Daily Archives: August 11, 2010

Farrand and Sears: Spirit of Site

From what we at arslocii have witnessed, great landscape architecture can create placeness – a feeling and unique spirit of a site. There are two particular, noteworthy practitioners, sadly gone from this Earth who, based on visual supporting evidence, had a most rare ability of creating site-specific placeness. As amazing as it is, they were contemporaries, and both attended Harvard for their studies. They might even have been rivals for commissions – but, no matter which of the two was chosen to design an estate, garden, or public park, it was a win-win for the person doing the hiring. Both have left remarkable memorials of their prowess.

The two notables are Beatrix Jones Farrand and Thomas Warren Sears, designers of the highest order who are remembered by some, but not enough. Landscape architects, even currently, don’t get the kind of status that architects do, and back in the founding days of the profession the praise and honor was probably more scarce. Lucky for us, there is some scattered evidence of the genius of these two in sites along the East Coast, showing their different approaches but their shared sensibility to place and place-making. (There is also a third practitioner of note, who left his marks on the western landscape, Thomas Dolliver Church, but we will discuss him another time.)

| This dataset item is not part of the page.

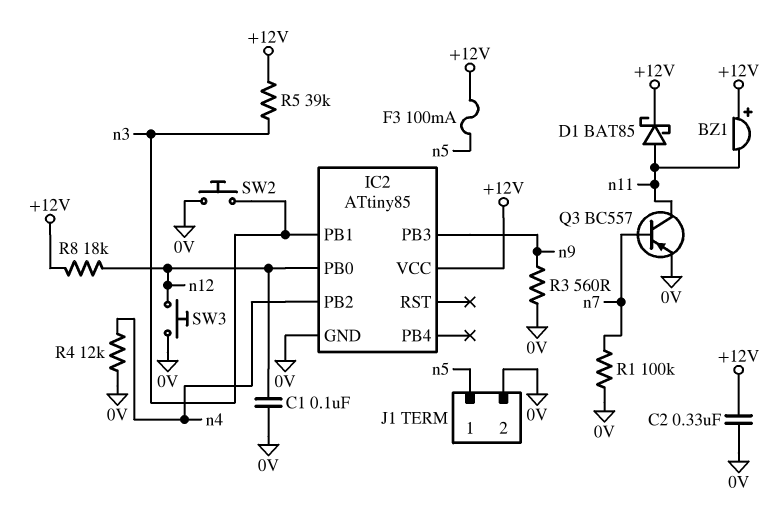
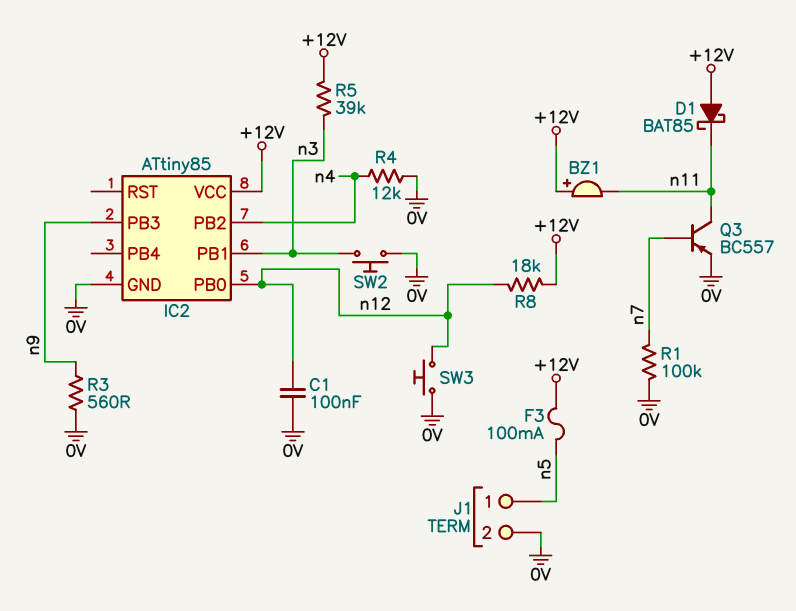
C2: 330nF (+12V, 0V) -> none
D1: schottky BAT85 (A n11, K +12V) -> schottky BAT85 (A +12V, K n11)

So, what is it that these luminaries were able to do to rise above mere garden design? And why do their designs remain, largely intact, as places worth protecting? They were, both of them, skilled in combining materials with the landscape and creating something greater than the two parts, forming a living, breathing combination that has an inevitability. A bit of artfulness and science, alchemical and nearly godlike. And we believe that it comes from an extraordinary sensitivity – to seeing what is there, to knowing what is possible, and sensing how far is far enough, of allowing the materials and the site to be as one, of being craftsmanlike but knowing when nature does it better – a fine balancing of ego and egolessness. And that’s just the starting point.

It is hard to speak in generalizations about their works because each effort is unique and, alas, we have not seen all examples. However, we have seen enough to be awestruck. The works that we have had the privilege to behold have been jaw-dropping, holy places – places that might appear at first to have just sprung from the ground, although logically that could not have happened, but they have that kind of impact and presence and integration. Places that, when you leave them, have left you changed. A mentor of Ms. Farrand’s told her that the plan should fit the ground, and that one should never attempt to change the ground for the plan. Good advice. Mr. Sears must have had a similar concept, considering that he was also a landscape photographer.

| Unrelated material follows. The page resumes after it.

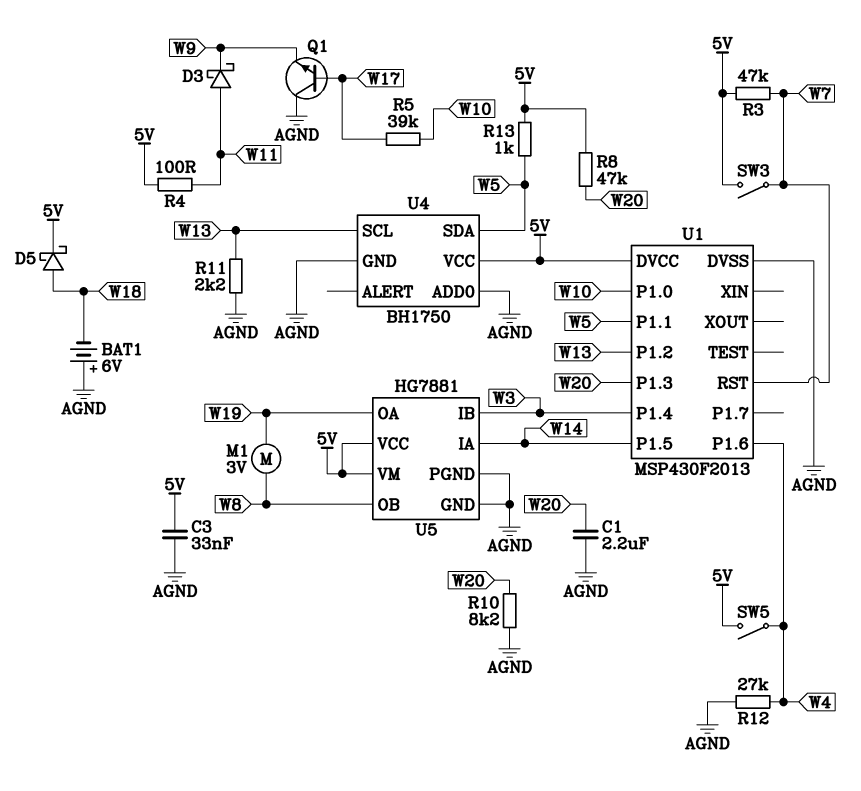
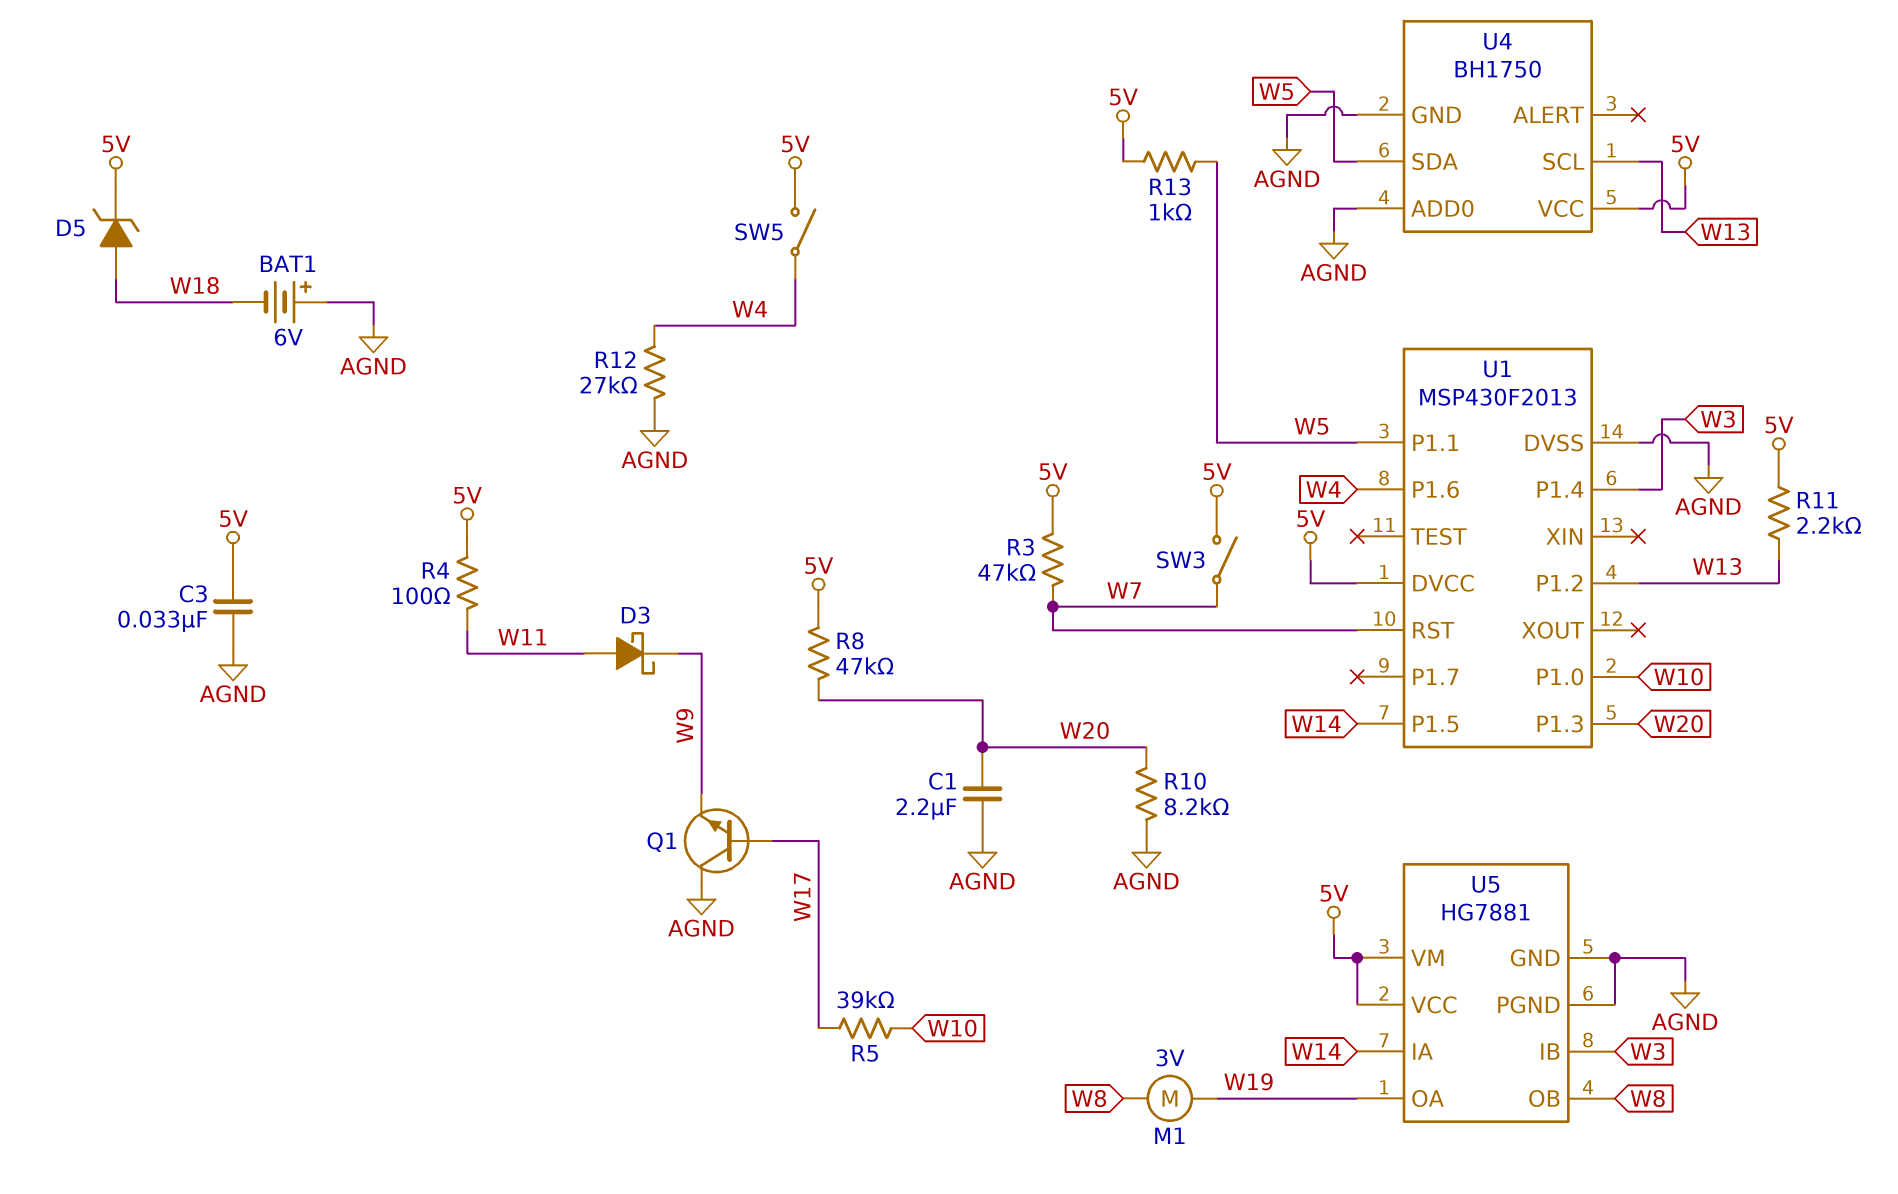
D5: schottky (A W18, K 5V) -> zener (A W18, K 5V)
R11: 2.2k (AGND, W13) -> 2.2k (5V, W13)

So what have we seen by these two artists? From the mind and desk of Ms. Farrand: Bellefield, Princeton’s Wyman House, the long driveway at The Mount and Dumbarton Oaks. We have also, unknowingly, enjoyed the benefit of her work at Yale and the University of Chicago, and other sections of the Princeton campus. As for Mr. Sears’ contributions: the back terrace and fountain at Chanticleer, the swimming pool at Chanticleer, original designs for Mt. Cuba and the Scott Outdoor Amphitheater at Swarthmore College. Any one of these projects could be a candidate for a lifetime-achievement award, but the lists go on.

Using a common palette of materials, the designs are uncommon. The references to classicism are present but with a modern swagger. The work is of a time and yet timeless in its effect. Sometimes it is the simplicity and, in other situations, it is the details that bring it all to life. Enhancement, decoration, interpretation, visionary splendor, harmony, seduction, arslocii.